Malta Independent Saturday, 27 June 2009, 00:00 Last update: about 12 years ago

The Holy Father has recently (19 June) inaugurated a “Year for Priests” in celebration of the 150th anniversary of the death of John Mary Vianney, the patron saint of parish priests worldwide. This year is meant to deepen the commitment of all priests to interior renewal for the sake of a more forceful and incisive witness to the Gospel in today’s world.

Speaking during last Wednesday’s general audience, Pope Benedict XVI said that the aim of the Year for Priests is to support each priest’s struggle towards spiritual perfection, “upon which the effectiveness of his ministry particularly depends”, and to help priests, and with them the entire People of God, to rediscover and revive an awareness of the extraordinary and indispensable gift of Grace which the ordained ministry represents, for the person who receives it, for the entire Church, and for the world which would be lost without the real presence of Christ.

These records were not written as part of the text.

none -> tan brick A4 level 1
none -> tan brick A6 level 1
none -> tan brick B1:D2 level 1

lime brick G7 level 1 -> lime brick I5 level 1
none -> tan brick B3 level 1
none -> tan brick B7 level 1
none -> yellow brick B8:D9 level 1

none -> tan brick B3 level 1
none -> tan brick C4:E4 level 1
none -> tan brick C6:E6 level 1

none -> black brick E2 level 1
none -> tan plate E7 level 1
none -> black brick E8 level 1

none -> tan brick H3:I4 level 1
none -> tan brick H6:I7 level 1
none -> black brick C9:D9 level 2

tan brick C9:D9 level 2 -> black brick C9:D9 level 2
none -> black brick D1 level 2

“Although the historical and social conditions in which the ‘Cure of Ars’ worked have changed, it is right to ask how priests can imitate him by identifying themselves with their ministry in modern globalised societies. In a world in which the common view of life leaves ever less space for the sacred, in place of which ‘functionality’ becomes the only decisive category, the Catholic concept of priesthood could risk losing its due regard, sometimes even in the ecclesial conscience,” said the Holy Father.

Benedict XVI identified two conceptions of the priesthood: On the one hand, a social-functional conception which identifies the essence of priesthood with the concept of ‘service’. On the other hand there is a sacramental-ontological conception which sees priestly ministry as determined by a gift called Sacrament, granted by the Lord through the mediation of the Church.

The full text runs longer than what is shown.